Rehearsals started on February 21, 1957. Emmy Award-winning director Ralph Nelson and choreographer Jonathan Lucas, who had choreographed for The Milton Berle Show, were both experienced with musical material on television. Rodgers' friend, Robert Russell Bennett, provided the orchestrations. Alfredo Antonini, a veteran with CBS, conducted. In early March, the company moved to CBS Television Color Studio 72, the first CBS-TV color studio in New York and the smallest color studio in the CBS empire at the time. The 56 performers, 33 musicians and 80 stagehands and crew worked crammed into the small studio together with four giant RCA TK-40A color TV cameras, a wardrobe of up to 100 costumes, over half a dozen huge set pieces, and numerous props and special effects equipment. The orchestra played in a small room with special equipment to overcome the suppressed acoustics. CBS invested in a massive marketing campaign, as did the sponsors. Ed Sullivan also promoted the show, which would be seen in his usual Sunday night time slot, with an appearance by Richard Rodgers and Oscar Hammerstein II on the previous Sunday.

Synopsis

Act I
In the village square, the Town Crier proclaims: "The Prince Is Giving a Ball" to celebrate Prince Christopher's 21st birthday.
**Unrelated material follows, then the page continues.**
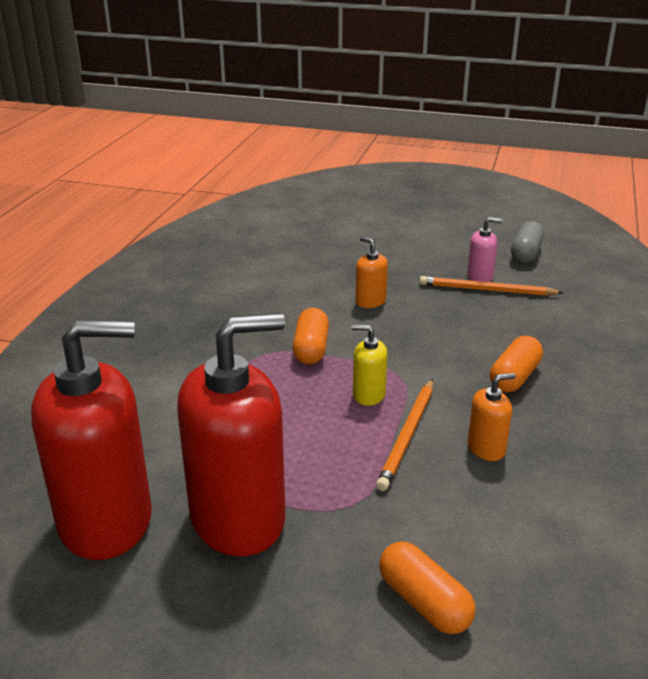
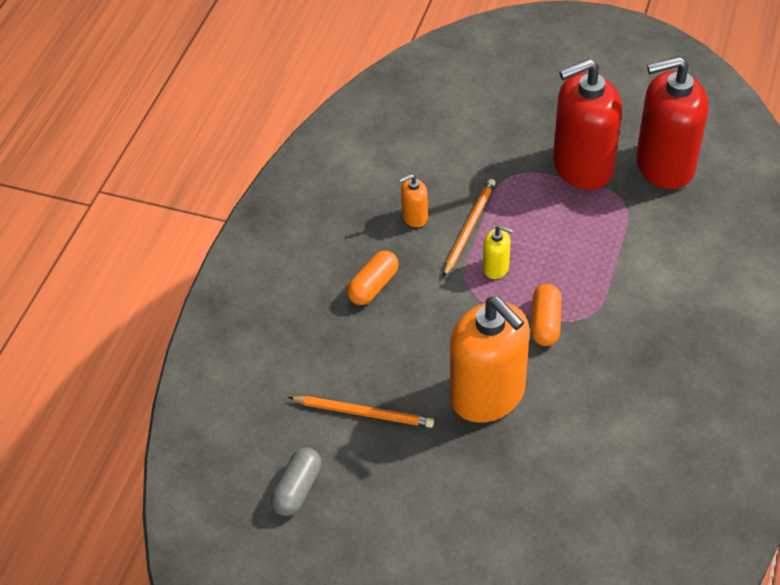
camera: 175 degrees left, 20 degrees up
(370, 301) = (488, 394): orange soap dispenser -> orange soap dispenser, size x2.35
(424, 602) = (473, 119): orange capsule -> none
(480, 276) = (364, 439): pink soap dispenser -> none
The ladies of the kingdom are thrilled at the prospect of meeting him. Cinderella, whose father has died, takes care of the home of her ill-tempered and selfish stepmother and two stepsisters. She carries all of their shopping parcels for them, and when they return home, all three order Cinderella about. Left alone in her corner near the fire, she dreams of living an exotic life as a princess or anything other than a servant ("In My Own Little Corner"). Meanwhile, the King and Queen get ready for the big celebration ("Royal Dressing Room Scene") and the servants discuss the planning for the feast ("Your Majesties"). They hope that their son will find a suitable bride, but the Prince is a bit apprehensive about meeting all the eager women of the kingdom. The Queen is touched by overhearing the King's discussion with his son and tells him she loves him ("Boys and Girls Like You and Me" [sometimes omitted, not sung in any of the telecasts]).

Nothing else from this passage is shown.